Una «cupola» alla guida di una «base». Sono queste le parole usate dai giudici della Corte d’Appello di Torino per raccontare la struttura dei Drughi, storico gruppo di ultrà della Juventus, nelle motivazioni di una sentenza che per la prima volta incolla a una tifoseria organizzata l’etichetta di associazione per delinquere. Una struttura a piramide, con capi e «colonnelli» che esercitavano sul resto dei membri «un’autorità indiscutibile e in effetti mai messa in discussione». Espressioni forti, quelle dei magistrati, capaci di evocare suggestioni e scenari più facilmente collegabili, in apparenza, ad altre forme di criminalità. E che ora risuonano ancora più fragorose alla luce della nuova inchiesta che ha coinvolto gli ultras di Inter e Milan e ha portato a un totale di 19 arresti.
Delle cinque condanne torinesi, pronunciate in secondo grado lo scorso aprile e ora in attesa del vaglio della Cassazione, la più alta è stata riservata all’imputato Dino Mocciola: otto anni di carcere, pena quasi raddoppiata per quello che era considerato il leader dei Drughi (in primo grado il Tribunale aveva inflitto una pena a quattro anni e dieci mesi). Per Salvatore Cava, Sergio Genre, Umberto Toia e Giuseppe Franzo le condanne sono stata rispettivamente a quattro anni e sette mesi, quattro anni e sei mesi, quattro anni e tre mesi, tre anni e undici mesi.

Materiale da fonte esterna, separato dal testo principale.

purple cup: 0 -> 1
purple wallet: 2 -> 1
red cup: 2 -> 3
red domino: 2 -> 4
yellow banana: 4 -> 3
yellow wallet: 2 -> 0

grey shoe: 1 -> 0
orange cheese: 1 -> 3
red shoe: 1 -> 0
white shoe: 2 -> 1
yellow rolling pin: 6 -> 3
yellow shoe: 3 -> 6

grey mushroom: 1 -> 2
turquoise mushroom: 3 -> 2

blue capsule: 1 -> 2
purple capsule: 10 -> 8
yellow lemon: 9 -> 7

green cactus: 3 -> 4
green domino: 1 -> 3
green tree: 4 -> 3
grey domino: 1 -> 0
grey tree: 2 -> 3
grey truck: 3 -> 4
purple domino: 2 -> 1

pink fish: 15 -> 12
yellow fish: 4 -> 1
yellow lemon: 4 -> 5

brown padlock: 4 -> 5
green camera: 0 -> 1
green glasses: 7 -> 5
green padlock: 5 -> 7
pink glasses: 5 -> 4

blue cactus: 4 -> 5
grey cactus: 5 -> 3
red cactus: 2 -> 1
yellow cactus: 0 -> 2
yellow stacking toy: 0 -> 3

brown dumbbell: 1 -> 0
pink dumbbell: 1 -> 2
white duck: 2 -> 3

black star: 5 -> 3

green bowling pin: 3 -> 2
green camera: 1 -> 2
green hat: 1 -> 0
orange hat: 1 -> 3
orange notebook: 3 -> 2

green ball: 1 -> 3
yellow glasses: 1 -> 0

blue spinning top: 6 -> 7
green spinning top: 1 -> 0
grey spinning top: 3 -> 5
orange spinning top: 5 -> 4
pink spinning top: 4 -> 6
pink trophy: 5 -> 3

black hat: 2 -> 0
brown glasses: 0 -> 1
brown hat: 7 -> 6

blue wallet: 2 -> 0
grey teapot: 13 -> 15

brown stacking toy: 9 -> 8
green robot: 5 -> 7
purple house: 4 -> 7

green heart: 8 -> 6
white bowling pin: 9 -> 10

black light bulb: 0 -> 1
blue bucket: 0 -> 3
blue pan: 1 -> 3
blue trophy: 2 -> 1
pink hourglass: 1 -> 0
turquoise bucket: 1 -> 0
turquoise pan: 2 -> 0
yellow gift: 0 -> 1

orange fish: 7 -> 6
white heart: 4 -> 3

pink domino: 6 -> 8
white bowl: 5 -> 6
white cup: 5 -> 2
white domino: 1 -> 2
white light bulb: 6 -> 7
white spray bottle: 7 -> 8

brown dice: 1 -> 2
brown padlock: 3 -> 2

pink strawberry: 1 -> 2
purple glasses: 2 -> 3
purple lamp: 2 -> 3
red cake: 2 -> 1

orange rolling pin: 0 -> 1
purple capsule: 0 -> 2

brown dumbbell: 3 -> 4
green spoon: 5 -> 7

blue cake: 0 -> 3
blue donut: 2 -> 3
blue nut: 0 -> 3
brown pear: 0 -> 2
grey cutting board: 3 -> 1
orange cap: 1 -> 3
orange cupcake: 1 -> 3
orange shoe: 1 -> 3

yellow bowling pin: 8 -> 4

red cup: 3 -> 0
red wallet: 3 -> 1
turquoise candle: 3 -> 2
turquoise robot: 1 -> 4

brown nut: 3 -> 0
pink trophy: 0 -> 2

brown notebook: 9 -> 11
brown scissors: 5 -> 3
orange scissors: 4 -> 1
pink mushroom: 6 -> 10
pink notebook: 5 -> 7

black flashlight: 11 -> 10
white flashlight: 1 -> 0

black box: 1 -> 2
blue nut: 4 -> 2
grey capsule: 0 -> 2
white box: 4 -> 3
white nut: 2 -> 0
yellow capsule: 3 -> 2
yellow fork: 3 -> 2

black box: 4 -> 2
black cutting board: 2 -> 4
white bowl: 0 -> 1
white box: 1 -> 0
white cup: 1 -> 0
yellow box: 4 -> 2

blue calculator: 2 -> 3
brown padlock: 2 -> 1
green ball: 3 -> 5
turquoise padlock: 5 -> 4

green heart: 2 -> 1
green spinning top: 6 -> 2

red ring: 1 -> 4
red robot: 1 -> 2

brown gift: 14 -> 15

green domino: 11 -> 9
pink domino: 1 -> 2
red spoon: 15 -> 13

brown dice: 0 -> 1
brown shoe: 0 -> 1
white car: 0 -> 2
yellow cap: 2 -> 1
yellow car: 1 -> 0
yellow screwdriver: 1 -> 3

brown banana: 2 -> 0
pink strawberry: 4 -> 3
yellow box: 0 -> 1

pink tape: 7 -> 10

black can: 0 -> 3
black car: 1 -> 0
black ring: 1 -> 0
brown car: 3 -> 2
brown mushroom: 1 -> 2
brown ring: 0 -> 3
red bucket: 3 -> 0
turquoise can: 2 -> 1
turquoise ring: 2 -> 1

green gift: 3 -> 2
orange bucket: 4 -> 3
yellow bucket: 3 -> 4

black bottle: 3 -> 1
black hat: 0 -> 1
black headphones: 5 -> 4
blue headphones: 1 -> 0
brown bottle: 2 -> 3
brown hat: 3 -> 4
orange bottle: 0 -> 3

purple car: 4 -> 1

Il processo, chiamato Last Banner, non riguarda le infiltrazioni della ‘ndrangheta nella curva bianconera (argomento preso in esame nel corso di un’inchiesta giudiziaria di qualche anno prima, ribattezzata Alto Piemonte). Però punta il dito sullo spirito di iniziativa di certi ultrà che, fra il 2018 e il 2019, avrebbero ingaggiato un “braccio di ferro” con la Juventus per piegarla ai propri voleri: quelle che sembravano comuni intemperanze da stadio, come lo sciopero del tifo, le contestazioni, le scritte oltraggiose o i cori discriminatori, secondo l’accusa servivano a «tenere sotto scacco la società e costringerla a concedere agevolazioni non dovute», tra cui la concessione di biglietti gratis per gli striscionisti o qualche tagliando in più per le trasferte in Champions League. Un crescendo di pressioni in cui la procura ha fatto rientrare anche la minaccia di spifferare a Report presunti retroscena sulla vecchia vicenda degli ‘ndranghetisti: «Così vi rompiamo il c…».
Alla fine la Juventus (che nel processo si è costituita parte civile) presentò una denuncia e la Digos della Questura avviò un’indagine. Inutilmente gli imputati hanno sostenuto che si trattava di una semplice protesta contro il caro biglietti. Per gli inquirenti le ragioni erano altre. E a farne le spese erano anche i tifosi “ordinari”, costretti a non cantare, a non esultare, a non sedersi nel posto assegnato. Con la forza dell’intimidazione che può esercitare solo «una cupola». I giudici d’appello, a questo proposito, riportano una intercettazione dove un tifoso si lamenta perché i capi «fanno i prepotenti» e trattano i membri della base come fossero dei loro «dipendenti».